- The Washington Times - Monday, November 6, 2000

Inside public diplomacy

Harold C. Pachios is appealing to the winner of tomorrow's presidential election to make reinventing the State Department one of his top foreign policy goals.

Mr. Pachios, the Democratic chairman of the U.S. Advisory Commission on Public Diplomacy, certainly hopes Al Gore is victorious but would be comfortable with Colin Powell as secretary of state under a Bush administration.

He said the retired general and former chairman of the Joint Chiefs of Staff has the necessary management skills to handle a department with some 28,000 Foreign Service officers and a "mountain" of bureaucratic regulations.

"This is a huge department that needs to change, to be decentralized, to empower people at the midlevel to make things happen," he told Embassy Row last week.

Mr. Pachios reviewed the findings of the commission's new report on the consolidation of the U.S. Information Agency (USIA) into the State Department.

A year after the October 1999 merger, the employees of the formerly independent agency find themselves frustrated by the bureaucracy of the State Department. USIA had about 4,000 employees at the time of consolidation.

They are also disappointed that the Foreign Service hierarchy appears to have little appreciation for public diplomacy, the public relations arm of American foreign policy.

"Public diplomacy is too important to be dismissed by State Department officials stuck in the old ways of thinking," the commission said.

The old USIA handled press relations at many U.S. embassies and maintained contacts with foreign media, opposition groups and nongovernmental organizations. They also staffed embassy libraries and provided outreach services to foreign citizens.
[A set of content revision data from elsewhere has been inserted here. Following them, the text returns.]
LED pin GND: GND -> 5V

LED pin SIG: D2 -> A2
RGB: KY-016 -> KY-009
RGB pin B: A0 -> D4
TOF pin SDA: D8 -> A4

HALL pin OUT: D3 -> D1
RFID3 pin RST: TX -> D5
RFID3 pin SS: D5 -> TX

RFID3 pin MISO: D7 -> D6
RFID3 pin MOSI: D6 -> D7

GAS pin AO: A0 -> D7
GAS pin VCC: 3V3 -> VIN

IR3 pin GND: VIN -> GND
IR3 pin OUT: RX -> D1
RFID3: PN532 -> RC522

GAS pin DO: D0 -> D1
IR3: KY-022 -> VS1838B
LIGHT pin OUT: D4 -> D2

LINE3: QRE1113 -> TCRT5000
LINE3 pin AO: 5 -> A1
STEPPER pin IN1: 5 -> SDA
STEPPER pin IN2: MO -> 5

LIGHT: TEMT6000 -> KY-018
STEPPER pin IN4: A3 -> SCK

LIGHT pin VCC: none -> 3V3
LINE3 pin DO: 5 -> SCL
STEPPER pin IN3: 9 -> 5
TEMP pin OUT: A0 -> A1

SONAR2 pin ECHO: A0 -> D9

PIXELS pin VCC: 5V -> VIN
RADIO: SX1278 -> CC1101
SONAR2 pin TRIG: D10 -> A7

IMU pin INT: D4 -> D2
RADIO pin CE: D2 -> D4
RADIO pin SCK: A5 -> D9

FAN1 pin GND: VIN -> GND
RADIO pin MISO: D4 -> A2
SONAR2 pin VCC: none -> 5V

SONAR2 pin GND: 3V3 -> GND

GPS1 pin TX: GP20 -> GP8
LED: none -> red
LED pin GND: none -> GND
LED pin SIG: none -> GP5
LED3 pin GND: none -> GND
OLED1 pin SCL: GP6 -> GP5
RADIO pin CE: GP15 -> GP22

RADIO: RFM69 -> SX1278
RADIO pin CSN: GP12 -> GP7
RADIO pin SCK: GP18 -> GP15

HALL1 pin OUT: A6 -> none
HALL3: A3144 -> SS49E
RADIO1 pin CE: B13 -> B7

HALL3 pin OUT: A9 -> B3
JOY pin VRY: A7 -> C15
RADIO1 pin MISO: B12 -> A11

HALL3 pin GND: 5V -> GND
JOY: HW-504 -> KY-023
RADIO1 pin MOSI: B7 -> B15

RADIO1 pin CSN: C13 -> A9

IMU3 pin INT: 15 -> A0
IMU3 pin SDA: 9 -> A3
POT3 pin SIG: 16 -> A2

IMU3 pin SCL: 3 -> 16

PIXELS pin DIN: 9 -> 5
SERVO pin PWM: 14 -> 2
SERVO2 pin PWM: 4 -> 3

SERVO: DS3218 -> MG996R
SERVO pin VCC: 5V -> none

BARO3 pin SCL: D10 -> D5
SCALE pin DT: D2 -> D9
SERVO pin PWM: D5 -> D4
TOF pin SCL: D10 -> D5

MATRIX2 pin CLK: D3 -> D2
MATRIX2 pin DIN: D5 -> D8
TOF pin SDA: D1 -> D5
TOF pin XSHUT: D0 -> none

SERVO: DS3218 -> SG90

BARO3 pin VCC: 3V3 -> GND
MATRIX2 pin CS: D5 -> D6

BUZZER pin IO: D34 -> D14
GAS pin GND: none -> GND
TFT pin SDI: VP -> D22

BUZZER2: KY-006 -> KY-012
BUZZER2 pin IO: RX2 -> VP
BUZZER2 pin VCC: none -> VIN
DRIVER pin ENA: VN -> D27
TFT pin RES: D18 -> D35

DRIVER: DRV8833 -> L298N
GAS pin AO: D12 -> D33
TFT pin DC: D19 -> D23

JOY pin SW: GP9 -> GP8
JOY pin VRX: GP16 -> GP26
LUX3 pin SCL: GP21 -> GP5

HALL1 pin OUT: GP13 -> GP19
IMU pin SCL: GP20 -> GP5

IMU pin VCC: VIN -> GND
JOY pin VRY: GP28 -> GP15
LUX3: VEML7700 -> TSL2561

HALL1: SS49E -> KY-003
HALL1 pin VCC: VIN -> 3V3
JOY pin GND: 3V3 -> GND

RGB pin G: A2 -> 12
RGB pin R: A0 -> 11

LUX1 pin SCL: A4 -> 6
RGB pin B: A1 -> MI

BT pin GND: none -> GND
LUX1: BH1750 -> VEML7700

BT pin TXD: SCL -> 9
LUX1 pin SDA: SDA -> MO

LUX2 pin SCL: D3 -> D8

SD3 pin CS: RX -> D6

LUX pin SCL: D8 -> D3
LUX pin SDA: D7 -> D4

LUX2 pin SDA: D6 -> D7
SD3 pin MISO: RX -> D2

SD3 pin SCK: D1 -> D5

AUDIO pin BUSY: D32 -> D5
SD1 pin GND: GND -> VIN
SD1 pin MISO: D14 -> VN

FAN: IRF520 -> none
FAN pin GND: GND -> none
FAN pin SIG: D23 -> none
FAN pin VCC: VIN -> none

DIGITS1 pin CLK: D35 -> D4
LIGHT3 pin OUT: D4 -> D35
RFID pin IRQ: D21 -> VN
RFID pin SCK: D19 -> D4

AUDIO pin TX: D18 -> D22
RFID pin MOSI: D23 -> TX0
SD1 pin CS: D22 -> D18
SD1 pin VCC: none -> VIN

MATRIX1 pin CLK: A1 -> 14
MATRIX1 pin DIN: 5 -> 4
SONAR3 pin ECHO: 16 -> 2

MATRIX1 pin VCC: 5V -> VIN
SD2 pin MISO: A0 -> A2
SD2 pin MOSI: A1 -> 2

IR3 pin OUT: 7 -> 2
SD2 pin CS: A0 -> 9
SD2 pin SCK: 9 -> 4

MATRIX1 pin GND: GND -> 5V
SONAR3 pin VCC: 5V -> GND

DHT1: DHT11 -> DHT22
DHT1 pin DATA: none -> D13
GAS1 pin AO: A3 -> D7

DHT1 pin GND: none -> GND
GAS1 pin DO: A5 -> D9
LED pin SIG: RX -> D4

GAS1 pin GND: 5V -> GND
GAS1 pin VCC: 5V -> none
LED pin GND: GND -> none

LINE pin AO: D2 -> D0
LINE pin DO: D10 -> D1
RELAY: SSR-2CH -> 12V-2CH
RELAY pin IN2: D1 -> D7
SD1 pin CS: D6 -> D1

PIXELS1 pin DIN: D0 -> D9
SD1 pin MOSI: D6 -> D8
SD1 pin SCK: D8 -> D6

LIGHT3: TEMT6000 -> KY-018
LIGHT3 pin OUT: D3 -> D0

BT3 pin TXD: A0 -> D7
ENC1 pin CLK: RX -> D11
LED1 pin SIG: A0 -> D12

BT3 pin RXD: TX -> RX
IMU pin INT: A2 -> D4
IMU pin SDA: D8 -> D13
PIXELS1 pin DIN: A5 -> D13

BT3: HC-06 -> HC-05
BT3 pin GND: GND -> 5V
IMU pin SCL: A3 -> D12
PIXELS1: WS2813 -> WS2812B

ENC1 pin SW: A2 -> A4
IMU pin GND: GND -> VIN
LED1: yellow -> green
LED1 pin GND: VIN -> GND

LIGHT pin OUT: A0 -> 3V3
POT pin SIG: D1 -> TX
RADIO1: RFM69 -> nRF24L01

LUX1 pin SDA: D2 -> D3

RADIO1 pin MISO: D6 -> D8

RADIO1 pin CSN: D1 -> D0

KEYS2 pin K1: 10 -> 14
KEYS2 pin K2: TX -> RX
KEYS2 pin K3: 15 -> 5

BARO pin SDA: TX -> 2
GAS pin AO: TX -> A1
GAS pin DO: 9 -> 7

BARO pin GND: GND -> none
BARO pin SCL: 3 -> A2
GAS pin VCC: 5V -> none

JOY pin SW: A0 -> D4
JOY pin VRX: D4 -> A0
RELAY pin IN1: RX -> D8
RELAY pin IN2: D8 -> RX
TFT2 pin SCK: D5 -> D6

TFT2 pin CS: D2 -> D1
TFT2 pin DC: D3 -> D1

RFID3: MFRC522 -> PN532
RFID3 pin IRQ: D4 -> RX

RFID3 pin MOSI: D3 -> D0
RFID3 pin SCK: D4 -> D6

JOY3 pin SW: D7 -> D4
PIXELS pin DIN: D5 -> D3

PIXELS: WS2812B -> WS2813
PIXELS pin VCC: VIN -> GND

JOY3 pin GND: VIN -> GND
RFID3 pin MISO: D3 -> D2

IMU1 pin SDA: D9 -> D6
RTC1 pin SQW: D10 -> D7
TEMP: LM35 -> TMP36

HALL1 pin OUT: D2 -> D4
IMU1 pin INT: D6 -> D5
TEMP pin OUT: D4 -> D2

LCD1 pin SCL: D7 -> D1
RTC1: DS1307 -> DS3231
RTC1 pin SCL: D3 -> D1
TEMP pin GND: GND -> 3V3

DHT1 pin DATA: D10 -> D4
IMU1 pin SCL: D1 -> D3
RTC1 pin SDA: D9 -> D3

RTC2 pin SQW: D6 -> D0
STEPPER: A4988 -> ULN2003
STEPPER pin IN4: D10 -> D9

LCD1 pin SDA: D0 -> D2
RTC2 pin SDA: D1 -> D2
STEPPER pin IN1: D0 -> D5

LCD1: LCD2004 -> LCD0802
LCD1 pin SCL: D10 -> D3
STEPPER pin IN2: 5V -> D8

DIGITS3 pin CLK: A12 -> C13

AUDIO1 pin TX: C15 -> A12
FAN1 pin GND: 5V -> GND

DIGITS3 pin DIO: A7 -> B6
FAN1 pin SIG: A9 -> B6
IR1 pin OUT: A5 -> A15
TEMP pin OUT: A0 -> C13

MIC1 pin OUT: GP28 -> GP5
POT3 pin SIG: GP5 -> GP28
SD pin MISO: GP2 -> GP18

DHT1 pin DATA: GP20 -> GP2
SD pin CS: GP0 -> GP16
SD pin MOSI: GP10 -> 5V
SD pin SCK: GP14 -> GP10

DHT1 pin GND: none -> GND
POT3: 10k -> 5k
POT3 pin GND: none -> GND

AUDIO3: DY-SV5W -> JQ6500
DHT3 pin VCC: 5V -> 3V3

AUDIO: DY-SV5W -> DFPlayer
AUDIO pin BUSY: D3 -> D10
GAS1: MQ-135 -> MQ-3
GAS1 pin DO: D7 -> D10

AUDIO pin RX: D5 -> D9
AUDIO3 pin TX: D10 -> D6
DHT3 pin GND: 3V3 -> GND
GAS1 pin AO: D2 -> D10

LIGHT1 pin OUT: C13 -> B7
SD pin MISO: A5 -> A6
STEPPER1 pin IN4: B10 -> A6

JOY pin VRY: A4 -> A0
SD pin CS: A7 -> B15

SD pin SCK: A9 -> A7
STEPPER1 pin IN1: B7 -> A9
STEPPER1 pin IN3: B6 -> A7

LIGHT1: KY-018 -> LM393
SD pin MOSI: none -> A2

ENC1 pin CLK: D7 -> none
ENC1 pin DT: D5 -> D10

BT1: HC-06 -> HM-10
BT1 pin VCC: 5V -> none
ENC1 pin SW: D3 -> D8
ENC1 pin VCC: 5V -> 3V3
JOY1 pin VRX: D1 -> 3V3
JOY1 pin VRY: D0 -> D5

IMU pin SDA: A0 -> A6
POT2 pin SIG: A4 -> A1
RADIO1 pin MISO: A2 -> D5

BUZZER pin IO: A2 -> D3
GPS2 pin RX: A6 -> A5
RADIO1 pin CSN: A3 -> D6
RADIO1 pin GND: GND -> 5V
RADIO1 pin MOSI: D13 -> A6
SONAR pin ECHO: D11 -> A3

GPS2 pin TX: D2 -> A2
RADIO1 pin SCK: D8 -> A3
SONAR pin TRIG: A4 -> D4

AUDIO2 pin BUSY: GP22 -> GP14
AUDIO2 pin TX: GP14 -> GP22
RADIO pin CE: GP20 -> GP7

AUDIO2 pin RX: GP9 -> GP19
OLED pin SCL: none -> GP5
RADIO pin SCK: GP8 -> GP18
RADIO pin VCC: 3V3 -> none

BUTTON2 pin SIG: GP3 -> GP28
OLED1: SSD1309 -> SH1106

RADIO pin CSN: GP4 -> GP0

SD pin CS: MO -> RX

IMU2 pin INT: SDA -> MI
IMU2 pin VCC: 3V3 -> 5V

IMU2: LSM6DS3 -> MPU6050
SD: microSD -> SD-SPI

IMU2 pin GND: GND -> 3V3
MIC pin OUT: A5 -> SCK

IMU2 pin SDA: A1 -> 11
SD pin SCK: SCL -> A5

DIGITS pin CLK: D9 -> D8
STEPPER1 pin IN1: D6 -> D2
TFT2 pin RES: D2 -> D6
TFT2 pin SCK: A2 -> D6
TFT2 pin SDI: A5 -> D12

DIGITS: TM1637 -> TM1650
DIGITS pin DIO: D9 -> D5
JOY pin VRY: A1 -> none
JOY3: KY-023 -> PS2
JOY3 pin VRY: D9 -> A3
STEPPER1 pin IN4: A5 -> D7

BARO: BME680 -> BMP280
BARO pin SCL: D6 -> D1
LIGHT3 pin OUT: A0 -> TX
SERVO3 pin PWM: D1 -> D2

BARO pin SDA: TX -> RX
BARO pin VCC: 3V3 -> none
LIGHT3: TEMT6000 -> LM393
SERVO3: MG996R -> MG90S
The commission conducted many interviews with employees of the old USIA and found "not one … neglected to complain about the difficulty of working through the State Department's rules and procedures."

"The bureaucratic way State operates with its mountain of required clearances, paperwork and regulations is not geared for public diplomacy programs," the commission said.

"From procurement to personnel to grant-making to travel, the Department of State bureaucracy is more cumbersome and slower to work through than was the much smaller and more flexible USIA," it said.

Despite the frustrations felt by the former USIA employees, Mr. Pachios said Secretary of State Madeleine K. Albright has demonstrated her commitment to public diplomacy by working closely with Evelyn Lieberman, the new undersecretary for the bureau.

She is the former deputy chief of staff at the White House who transferred Monica Lewinsky to the Pentagon when she suspected the intern was involved with President Clinton.

Diplomatic traffic

Foreign visitors in Washington this week include:


• Abel Ibude Guobadai, chairman of Nigeria's Independent National Electoral Commission, and Alawi Alattas, chairman of Yemen's Supreme Electoral Commission. They lead a delegation from Nigeria, Congo and Yemen to observe the presidential election as part of a program sponsored by the International Foundation for Election Systems.

• Yoram Peri, professor of politics at Israel's Hebrew University, who discusses the failing Middle East "peace process" with invited guests of the Israel Policy Forum.

• Alejandro Cedeno of the U.N. Commission for Refugees, who speaks to invited guests at the Johns Hopkins University's School for Advanced International Studies.


• Austrian Foreign Minister Benita Ferrero-Waldner, who meets Secretary of State Madeleine K. Albright on Wednesday.

• Ambassador Jose Botafogo, Brazil's special representative to MERCOSUL, the South American free-trade organization.


• Palestinian Authority Chairman Yasser Arafat is expected to meet with President Clinton. Israeli Prime Minister Ehud Barak also is expected to meet with Mr. Clinton separately this week.


• Oleg Mironov, chairman of the Human Rights Commission of Russia, who holds a 9 a.m. news conference at the National Press Club.